CIOT com validação antes da viagem: por que 49% das transportadoras ainda não se adaptaram
Uma nova etapa nas regras do CIOT está mudando a rotina do transporte rodoviário de cargas no Brasil. Com a Medida Provisória nº 1.343/2026, convertida no PLV 6/2026, e as Resoluções ANTT nº 6.077 e 6.078/2026, a validação do Código Identificador da Operação de Transporte passa a acontecer antes do início da viagem, não mais como um registro posterior. Uma pesquisa mostra o tamanho do desafio: 49% das empresas afirmam precisar de adaptações para se enquadrar nas novas regras.
Validação prévia e vínculo obrigatório ao MDF-e
A mudança central é operacional. O CIOT, gerado por uma Instituição de Pagamento Eletrônico de Frete (IPEF), passa a ser validado antes de a carga sair e precisa estar vinculado ao Manifesto Eletrônico de Documentos Fiscais (MDF-e) da operação. Qualquer inconsistência entre esses dois documentos impede a liberação do transporte. Na prática, um erro que antes poderia ser corrigido depois, agora trava a viagem antes de ela começar.

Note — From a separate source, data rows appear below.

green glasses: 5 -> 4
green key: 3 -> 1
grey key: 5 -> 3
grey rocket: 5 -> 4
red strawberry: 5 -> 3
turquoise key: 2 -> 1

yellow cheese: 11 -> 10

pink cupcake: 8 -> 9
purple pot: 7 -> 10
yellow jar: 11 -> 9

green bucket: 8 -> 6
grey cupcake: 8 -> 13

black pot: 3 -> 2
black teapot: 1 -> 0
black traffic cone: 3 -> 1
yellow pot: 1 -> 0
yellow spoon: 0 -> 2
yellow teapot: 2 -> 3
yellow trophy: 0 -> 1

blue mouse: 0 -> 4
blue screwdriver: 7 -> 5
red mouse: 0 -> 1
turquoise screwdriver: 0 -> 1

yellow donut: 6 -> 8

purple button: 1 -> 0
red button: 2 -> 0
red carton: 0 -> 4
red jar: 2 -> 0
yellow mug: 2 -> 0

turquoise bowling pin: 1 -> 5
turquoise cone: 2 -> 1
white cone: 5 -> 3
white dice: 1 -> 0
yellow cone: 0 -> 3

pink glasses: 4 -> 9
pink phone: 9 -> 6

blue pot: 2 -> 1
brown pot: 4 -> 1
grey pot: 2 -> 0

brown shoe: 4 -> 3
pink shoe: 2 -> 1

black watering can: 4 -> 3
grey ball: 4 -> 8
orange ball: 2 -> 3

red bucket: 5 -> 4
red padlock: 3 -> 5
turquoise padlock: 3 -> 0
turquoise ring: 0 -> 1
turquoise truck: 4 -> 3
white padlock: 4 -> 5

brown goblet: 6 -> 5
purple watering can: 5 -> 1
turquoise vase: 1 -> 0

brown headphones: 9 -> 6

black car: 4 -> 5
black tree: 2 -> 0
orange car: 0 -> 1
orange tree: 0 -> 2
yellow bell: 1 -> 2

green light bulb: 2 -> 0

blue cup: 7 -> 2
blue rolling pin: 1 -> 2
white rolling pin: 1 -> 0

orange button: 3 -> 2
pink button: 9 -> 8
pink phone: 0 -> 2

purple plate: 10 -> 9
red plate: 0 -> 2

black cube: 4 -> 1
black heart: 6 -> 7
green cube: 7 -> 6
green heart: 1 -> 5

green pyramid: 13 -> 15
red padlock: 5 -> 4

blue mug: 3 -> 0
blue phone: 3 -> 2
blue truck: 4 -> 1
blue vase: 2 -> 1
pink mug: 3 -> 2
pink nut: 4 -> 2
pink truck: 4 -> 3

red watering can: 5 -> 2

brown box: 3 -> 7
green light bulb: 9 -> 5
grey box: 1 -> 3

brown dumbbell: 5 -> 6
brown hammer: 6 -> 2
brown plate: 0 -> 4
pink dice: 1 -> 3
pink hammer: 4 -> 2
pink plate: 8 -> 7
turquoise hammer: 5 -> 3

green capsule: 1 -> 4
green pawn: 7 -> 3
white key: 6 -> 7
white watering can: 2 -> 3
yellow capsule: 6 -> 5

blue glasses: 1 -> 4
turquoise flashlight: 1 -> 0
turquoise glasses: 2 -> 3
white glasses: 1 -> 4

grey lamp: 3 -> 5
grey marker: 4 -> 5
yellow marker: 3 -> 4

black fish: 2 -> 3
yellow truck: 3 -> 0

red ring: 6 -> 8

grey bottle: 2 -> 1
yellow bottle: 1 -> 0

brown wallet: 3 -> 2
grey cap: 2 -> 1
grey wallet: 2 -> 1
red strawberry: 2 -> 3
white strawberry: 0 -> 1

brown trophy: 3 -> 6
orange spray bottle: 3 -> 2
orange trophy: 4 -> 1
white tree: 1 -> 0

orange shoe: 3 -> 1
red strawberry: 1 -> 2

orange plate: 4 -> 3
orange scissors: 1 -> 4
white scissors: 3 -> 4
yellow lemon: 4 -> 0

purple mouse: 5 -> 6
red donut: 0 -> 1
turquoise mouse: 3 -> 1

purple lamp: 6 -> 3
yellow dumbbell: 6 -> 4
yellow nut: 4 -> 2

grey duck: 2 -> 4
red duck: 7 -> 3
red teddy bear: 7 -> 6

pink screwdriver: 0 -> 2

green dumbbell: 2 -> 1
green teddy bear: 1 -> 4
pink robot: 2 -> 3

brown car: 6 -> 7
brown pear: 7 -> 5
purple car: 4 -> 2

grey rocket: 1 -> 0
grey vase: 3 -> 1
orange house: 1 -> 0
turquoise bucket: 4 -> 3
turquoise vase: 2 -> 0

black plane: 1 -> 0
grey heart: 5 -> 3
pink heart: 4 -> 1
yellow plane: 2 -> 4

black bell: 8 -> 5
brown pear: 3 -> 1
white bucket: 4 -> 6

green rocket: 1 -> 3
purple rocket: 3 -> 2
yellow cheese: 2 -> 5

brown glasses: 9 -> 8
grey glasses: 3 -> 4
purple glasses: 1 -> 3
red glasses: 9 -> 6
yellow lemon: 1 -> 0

Mais controle sobre subcontratação e transportadores autônomos
As novas regras também ampliam as exigências para operações de subcontratação entre empresas e reforçam os controles sobre os Transportadores Autônomos de Cargas (TACs), além de restringir a emissão simultânea de códigos em determinadas modalidades. São pontos que afetam diretamente quem monta operação com frota agregada ou terceirizada, onde a cadeia de responsabilidade sobre o CIOT é mais longa.
Fiscalização do piso mínimo também foi ampliada
A Política Nacional de Pisos Mínimos do Transporte Rodoviário de Cargas está em vigor desde 2018, mas os mecanismos de fiscalização foram ampliados em 2026, com penalidades para quem oferece frete abaixo do valor estabelecido, inclusive plataformas digitais de frete.
O setor ainda não está pronto
Os números da pesquisa Edenred expõem a distância entre a regra e a realidade das empresas: 59% apontam falta de informação clara sobre as novas exigências, 26% destacam a necessidade de automação, 17% já sentem impacto na conformidade legal e 11% percebem efeito financeiro. Apenas 9% dizem já estar investindo em tecnologia para se adaptar.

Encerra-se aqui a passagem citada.